İlk Derece Mahkemesi Kararının Özeti:
İlk Derece Mahkemesince, toplanan delillere göre ve bilirkişi raporu doğrultusunda yazılı gerekçe ile davanın kabulüne karar verilmiş, davalının istinaf başvurusu üzerine Bölge Adliye Mahkemesince, taraf teşkili sağlanmadığı gerekçesiyle 6100 sayılı Hukuk Muhakemeleri Kanunu’nun 353/1-a-4 maddesi uyarınca esası incelemeden kararın kaldırılmasına ve davanın yeniden görülmesi için dosyanın karar veren mahkemeye gönderilmesine karar verilmiştir. İlk Derece Mahkemesi tarafından yeniden yapılan yargılama sonucunda toplanan delillere göre ve bilirkişi raporu doğrultusunda yazılı gerekçe ile davanın kabulüne karar verilmiştir.
İstinaf Başvurusu:
İlk Derece Mahkemesinin kararına karşı, davalı vekili istinaf başvurusunda bulunmuştur.

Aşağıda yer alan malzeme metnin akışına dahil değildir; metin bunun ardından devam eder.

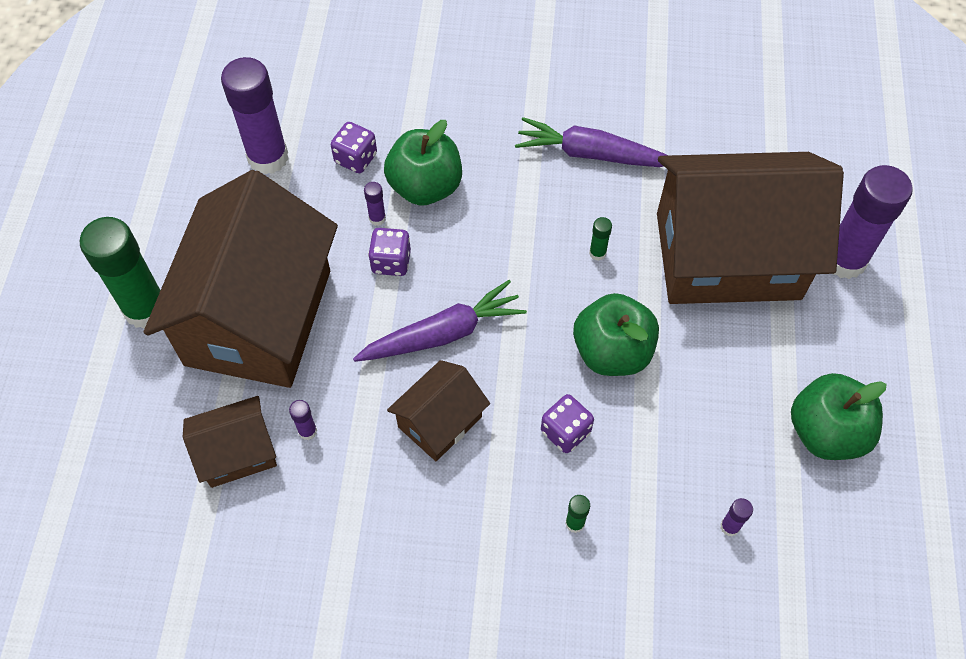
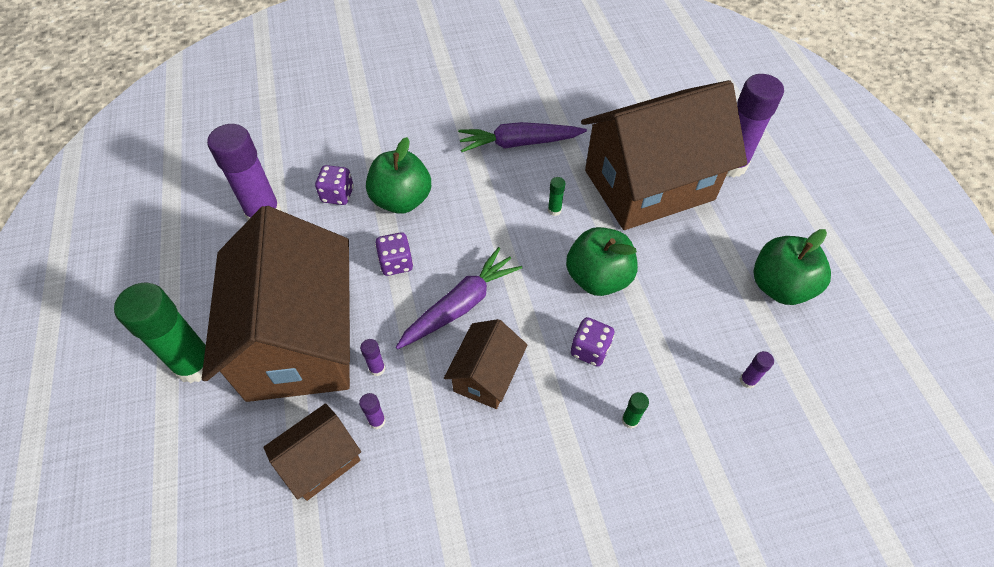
camera: 20 degrees left, 5 degrees down
(377, 218) = (372, 234): purple glue stick -> purple glue stick (377, 368)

Bölge Adliye Mahkemesi Kararının Özeti:
Bölge Adliye Mahkemesince, 6100 sayılı Hukuk Muhakemeleri Kanunu’nun 353/1-b-2. maddesi gereğince davalının vekalet ücretine dair istinaf başvurusunun kabulü ile İlk Derece Mahkemesi kararının bu yönden bozularak ortadan kaldırılmasına karar verilerek yeniden hüküm kurulmuştur.
Temyiz Başvurusu:
Kararı, davalı vekili temyiz etmiştir.
Gerekçe:
Taraflar arasında 11, 12, 13, 14, 1, 2, 3, 4 ve 5. dönem Toplu İş Sözleşmelerinin ve 2005 ve 2007 Kamu Tis Çerçeve Anlaşma Protokollerinin uygulanarak ücretin tespiti ve buna bağlı olarak talep edilen fark alacakların bulunup bulunmadığı uyuşmazlık konusudur.
6100 sayılı Hukuk Muhakemeleri Kanunu’nun 371/1-a bendine göre hukukun veya taraflar arasındaki sözleşmenin yanlış uygulanması bozma sebebidir. Bu kapsamda yapılan değerlendirme neticesinde; İlk Derece ve Bölge Adliye Mahkemelerince dosyada aldırılan kök hesap raporu ve eklerine itibar edilmiş ise de; raporların Toplu İş Sözleşmesi ve Protokollerin doğru uygulanıp uygulanmadığı konusunda hüküm kurmaya elverişli olmadığı, ücretin ve buna bağlı fark alacakların yeniden dosyadaki belgelere uygun şekilde hesaplanması gerektiği sonucuna ulaşılmıştır. Şöyle ki;
1- Bilirkişi raporunda 15.10.1997-14.11.1997, 15.11.1997-14.12.1997 tarihleri arasında ücret zamlarının iki kez uygulandığı, önce sırasıyla %7.3 ve %8.3 oranında zamların uygulandığı sonra yeniden sırasıyla %7.3 ve %8.3 oranında zamların ücrete eklendiği görülmektedir.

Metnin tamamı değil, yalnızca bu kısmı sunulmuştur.